Fig. 2: Results for site-level correlations and the proportion of non-native trees.
figure 2

The proportion of non-native trees per site was related to site-level correlations (each shown as partial residuals of Pearson’s r between year and the respective community response) in insect populations, with sites characterized by more non-native trees having more negative (or less positive) correlations in a total insect species richness, b total insect abundance, and c total insect biomass. The relationship with non-native trees was found for all trophic groups as indicated for d herbivore abundance, e myceto-detritivore abundance, f myceto-detritivore biomass, g omnivore species richness, h omnivore abundance, and i carnivore abundance. Note that even for d herbivores, which had positive correlations with time, abundance correlations on sites with more non-native trees were lower. Full statistical details are available in Supplementary Data 1. Regression lines (95% CI in shaded polygons) indicate the marginal predictions of linear mixed-effects models. Dashed horizontal lines mark null with negative values indicating sites with declining and positive values sites with increasing community responses over time.

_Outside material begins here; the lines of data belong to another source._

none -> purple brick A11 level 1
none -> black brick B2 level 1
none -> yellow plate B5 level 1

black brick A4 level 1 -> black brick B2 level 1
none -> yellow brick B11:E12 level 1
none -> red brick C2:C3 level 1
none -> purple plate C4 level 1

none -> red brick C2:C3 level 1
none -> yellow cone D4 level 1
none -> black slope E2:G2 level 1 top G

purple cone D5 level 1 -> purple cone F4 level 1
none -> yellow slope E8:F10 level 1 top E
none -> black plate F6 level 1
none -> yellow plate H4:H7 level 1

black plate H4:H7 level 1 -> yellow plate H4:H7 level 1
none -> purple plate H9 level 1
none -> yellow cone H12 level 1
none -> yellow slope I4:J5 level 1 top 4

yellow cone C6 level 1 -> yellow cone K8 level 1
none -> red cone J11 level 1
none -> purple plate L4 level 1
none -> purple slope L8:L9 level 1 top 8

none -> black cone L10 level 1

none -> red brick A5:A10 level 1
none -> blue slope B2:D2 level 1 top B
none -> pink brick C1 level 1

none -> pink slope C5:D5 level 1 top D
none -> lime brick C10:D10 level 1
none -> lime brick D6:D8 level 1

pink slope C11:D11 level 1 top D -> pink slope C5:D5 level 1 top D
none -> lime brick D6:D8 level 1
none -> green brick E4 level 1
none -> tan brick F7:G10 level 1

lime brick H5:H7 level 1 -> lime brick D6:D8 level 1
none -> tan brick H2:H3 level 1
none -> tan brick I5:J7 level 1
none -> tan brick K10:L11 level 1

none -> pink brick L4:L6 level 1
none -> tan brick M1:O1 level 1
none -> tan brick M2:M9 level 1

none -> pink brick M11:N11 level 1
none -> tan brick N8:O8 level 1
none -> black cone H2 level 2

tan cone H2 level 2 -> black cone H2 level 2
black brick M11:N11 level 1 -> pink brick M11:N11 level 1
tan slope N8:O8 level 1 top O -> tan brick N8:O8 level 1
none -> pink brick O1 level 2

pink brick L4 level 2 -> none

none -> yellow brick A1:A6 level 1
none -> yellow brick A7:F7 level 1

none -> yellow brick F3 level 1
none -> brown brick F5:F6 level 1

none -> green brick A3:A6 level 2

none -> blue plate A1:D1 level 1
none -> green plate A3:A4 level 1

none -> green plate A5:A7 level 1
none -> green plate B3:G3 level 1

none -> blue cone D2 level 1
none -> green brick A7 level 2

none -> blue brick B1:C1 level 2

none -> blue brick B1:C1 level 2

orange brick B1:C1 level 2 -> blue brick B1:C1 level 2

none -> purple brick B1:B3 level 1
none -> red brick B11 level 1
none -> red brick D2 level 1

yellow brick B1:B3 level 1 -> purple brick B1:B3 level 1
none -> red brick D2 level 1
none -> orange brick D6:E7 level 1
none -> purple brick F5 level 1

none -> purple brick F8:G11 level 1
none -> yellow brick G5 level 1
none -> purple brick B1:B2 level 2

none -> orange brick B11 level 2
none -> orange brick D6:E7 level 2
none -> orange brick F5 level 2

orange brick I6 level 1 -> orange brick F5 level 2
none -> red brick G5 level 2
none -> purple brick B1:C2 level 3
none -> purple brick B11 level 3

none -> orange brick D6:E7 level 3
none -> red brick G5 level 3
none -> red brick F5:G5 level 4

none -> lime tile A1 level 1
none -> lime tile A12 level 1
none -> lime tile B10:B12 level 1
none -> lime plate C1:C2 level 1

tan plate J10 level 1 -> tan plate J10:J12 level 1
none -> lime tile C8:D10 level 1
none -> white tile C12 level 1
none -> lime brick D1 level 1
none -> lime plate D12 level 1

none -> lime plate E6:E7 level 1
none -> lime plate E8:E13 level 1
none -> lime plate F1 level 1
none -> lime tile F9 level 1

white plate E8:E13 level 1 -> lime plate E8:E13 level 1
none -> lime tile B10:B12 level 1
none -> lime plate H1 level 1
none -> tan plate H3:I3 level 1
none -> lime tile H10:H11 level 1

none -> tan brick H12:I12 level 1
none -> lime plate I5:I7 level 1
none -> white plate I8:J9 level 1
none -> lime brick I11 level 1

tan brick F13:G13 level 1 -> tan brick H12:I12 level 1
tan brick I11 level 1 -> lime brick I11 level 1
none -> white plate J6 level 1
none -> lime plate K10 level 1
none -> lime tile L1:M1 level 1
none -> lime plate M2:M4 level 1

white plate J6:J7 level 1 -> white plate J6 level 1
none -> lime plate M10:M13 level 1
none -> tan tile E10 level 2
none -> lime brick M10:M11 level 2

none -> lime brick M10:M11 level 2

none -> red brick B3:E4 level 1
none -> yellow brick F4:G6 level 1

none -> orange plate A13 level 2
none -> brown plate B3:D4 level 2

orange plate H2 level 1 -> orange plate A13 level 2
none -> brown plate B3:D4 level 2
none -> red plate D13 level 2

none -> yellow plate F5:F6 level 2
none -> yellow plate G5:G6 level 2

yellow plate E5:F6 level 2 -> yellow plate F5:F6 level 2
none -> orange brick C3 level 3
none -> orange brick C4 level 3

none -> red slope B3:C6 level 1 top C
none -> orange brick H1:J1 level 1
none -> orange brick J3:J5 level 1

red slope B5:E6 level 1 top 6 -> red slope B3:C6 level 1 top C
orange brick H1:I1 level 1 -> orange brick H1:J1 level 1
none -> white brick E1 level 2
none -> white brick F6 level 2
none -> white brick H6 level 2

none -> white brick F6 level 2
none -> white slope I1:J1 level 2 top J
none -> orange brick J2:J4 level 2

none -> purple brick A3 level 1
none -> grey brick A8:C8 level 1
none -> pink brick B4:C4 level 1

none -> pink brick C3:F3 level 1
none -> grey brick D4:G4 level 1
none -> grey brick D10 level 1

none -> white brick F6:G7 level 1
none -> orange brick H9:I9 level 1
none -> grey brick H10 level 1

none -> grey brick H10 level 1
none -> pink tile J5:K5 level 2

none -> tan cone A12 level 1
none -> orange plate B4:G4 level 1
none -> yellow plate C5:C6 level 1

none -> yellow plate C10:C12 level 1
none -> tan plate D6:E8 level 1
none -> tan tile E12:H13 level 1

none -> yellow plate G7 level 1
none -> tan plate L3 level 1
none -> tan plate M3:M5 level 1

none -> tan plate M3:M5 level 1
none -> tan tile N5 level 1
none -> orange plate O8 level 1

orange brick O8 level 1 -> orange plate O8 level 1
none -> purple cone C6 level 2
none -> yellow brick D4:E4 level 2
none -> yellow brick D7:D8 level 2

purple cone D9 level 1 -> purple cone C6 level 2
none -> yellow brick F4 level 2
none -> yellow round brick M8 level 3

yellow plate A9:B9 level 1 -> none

Fig. 3: Results for site-level correlations of the total insect community and further environmental variables.
figure 3

Site-level correlations (each shown as partial residuals of Pearson’s r between year and the respective community response) for species richness were related to a change in deadwood volume, b change in the proportion of non-native trees, c change in canopy openness, and d PC1 of landscape heterogeneity. For species abundance, site-level correlations were related to e tree diversity, f the effective number of layers, and g change in canopy openness. Site-level correlations for biomass were related to h the change in the proportion of non-native trees. For explanations of variables see Supplementary Table 1. Full statistical details are available in Supplementary Data 1. Regression lines (95% CI in shaded polygons) indicate the marginal predictions of linear mixed-effects models. Dashed horizontal lines mark null with negative values indicating sites with declining and positive values sites with increasing community responses over time. Note that the x-axes in a, b, c, g and h are on a symmetric square-root scale.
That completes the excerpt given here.